Le Verbe s'anéantissant, vécut donc trente années dans la plus complète humilité, obéissant au couple protecteur de son enfance, de son adolescence. "Il leur était soumis", dit l'Evangile.Après le départ de son père putatif Joseph, le Sauveur du Monde voulut rester sous l'autorité de sa mère Marie, humble, effacée, silencieuse et gardant tout dans son cœur, comme le répète le Saint Evangile. La tutelle de Marie sur son Fils ne devait prendre fin qu'au premier jour de sa vie publique.
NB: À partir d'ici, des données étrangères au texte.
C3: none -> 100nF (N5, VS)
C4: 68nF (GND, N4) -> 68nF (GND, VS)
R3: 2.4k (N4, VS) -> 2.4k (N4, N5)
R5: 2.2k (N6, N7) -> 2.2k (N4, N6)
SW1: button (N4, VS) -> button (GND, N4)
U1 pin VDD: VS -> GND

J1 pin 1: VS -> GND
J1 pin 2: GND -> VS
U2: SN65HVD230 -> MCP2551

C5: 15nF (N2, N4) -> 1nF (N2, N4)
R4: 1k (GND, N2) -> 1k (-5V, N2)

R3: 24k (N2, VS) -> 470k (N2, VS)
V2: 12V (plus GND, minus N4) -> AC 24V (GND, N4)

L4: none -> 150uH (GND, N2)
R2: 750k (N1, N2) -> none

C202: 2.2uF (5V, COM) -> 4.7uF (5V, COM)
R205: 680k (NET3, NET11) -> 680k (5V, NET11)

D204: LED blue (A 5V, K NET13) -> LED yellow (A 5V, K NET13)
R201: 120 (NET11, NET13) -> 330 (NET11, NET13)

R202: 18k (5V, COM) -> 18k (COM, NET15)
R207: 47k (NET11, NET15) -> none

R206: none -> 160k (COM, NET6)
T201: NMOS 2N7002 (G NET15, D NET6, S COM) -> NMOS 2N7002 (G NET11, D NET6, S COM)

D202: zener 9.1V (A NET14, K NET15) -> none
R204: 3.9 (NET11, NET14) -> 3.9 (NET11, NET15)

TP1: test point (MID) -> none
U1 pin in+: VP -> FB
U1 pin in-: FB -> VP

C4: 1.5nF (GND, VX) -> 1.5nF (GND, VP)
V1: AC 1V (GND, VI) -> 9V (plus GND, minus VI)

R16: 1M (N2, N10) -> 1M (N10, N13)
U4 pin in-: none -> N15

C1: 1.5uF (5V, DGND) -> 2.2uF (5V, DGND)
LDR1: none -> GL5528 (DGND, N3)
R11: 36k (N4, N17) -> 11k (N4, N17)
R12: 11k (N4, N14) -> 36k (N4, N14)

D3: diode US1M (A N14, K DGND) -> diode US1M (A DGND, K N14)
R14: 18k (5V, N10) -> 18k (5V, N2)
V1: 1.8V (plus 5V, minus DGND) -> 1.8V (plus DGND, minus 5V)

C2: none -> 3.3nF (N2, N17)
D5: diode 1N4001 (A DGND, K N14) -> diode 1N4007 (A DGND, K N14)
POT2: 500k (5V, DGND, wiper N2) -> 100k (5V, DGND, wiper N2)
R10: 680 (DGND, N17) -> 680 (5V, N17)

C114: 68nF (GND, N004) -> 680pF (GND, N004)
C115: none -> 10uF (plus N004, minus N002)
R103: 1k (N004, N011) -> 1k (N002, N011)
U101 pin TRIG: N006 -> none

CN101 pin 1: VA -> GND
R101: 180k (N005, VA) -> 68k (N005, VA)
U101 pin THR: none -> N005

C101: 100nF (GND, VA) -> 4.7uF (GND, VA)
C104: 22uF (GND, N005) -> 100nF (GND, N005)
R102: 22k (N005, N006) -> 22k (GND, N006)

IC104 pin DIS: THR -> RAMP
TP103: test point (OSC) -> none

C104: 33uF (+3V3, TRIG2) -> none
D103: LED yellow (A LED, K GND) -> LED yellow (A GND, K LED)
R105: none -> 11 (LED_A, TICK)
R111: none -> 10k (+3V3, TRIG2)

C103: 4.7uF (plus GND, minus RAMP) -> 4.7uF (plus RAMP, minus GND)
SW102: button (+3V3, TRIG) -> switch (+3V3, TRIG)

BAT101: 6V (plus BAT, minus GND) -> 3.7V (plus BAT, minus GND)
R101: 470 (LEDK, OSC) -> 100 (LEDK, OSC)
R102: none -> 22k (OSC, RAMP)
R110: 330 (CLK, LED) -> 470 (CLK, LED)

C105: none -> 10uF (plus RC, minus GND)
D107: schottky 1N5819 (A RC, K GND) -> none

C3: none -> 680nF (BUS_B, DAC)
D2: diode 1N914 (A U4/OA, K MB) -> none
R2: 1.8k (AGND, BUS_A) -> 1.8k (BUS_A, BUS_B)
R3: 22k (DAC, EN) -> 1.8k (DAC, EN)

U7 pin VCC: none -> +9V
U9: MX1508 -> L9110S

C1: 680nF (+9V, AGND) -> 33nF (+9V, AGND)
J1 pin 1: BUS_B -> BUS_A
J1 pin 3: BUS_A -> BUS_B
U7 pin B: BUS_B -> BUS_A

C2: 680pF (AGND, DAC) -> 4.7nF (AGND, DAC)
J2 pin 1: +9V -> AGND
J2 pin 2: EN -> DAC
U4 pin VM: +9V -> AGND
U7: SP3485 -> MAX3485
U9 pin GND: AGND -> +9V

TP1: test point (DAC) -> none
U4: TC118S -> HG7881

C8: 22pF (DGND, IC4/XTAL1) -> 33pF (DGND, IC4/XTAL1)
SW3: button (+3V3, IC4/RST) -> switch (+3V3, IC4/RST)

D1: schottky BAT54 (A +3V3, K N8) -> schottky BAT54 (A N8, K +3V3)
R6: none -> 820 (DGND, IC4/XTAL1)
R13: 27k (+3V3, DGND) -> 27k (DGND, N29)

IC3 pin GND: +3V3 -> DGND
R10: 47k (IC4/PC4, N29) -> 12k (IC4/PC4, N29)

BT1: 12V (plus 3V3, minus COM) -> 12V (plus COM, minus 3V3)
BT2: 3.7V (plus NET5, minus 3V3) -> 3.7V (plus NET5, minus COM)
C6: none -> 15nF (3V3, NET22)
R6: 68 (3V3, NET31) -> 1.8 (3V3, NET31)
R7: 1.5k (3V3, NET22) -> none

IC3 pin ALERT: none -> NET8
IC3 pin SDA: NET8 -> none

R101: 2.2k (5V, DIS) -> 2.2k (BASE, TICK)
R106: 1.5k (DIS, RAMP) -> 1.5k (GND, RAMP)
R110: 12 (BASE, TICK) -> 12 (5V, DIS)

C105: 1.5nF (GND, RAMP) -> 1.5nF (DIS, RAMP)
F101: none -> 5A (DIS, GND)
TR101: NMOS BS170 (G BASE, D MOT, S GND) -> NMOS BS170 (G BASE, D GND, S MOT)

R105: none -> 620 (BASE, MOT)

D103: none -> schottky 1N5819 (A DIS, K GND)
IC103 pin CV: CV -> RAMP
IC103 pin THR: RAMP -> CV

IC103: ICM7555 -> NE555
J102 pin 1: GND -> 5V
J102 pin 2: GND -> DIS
Une terre a été qualifiée "sainte" pour avoir vu naître le Messie et avoir été foulée par les pieds de l'Homme-Dieu. Mais la chair, les entrailles dont ce corps de Verbe fait Homme est le fruit, les bras qui l'ont porté, la poitrine qui l'a nourri, les genoux qui l'ont bercé, seraient ceux d'une vulgaire créature, corrompue par innéité, et par voie de conséquence, peccable.
Le Christ a voulu, certes, nous élever jusqu'à Lui par sa grâce, mais non s'abaisser jusqu'à nous être semblable par le péché, II aurait tout perdu et nous n'aurions rien gagné.
Bonnes gens le Christ n'est pas un homme en qui est Dieu...rien qu'un homme en qui Dieu habite: Le Christ est Dieu. Ne L'a-t-Il pas prouvé en se ressuscitant Lui-même? Et sa Mère donc, devait être digne d'être Mère de Dieu, c'est-à-dire capable de Lui donner ce Corps intact, lequel uni au Verbe divin, infiniment saint, devait offrir à la Justice du Père outragé, la victime propitiatoire, seule, digne de laver l'affront fait à sa grandeur suréminente, Dieu, étant tout puissant et trois fois Saint, s'est préparé la Mère sans nulle tache à qui demander son humanité.
A la conception du Messie-Victime, la Vierge donc déjà pleine de grâces dès sa Conception a Elle, reçut de l'infusion du Saint Esprit en son sein une recrudescence de grâces accompagnant le Trois fois saint qui, de sa seule chair prenait vie naturelle et devait croître dans ses flancs. Mais, conséquence douloureuse de ce privilège sacré^, la Mère de Jésus goûta par anticipation, les maux indicibles de la Passion à venir de son Fils...
N'était-elle pas, Marie, entièrement unie à son divin Fils par l'Amour, la grâce et par la chair? Or le Seigneur confia un jour à une de ses privilégiées: "Dès le sein de ma Mère, je souffris toutes les douleurs de ma Passion." Marie ayant conçu le Rédempteur était, sitôt son "Fiat" prononcé, Co-Rédemptrice.
Qui avec justesse peut évoquer les transes sans non, les cruelles angoisses de cette Mère habitée par l'Esprit divin et compatissant dès cette première heure aux souffrances de son Fils unique puisque la compassion les unissait?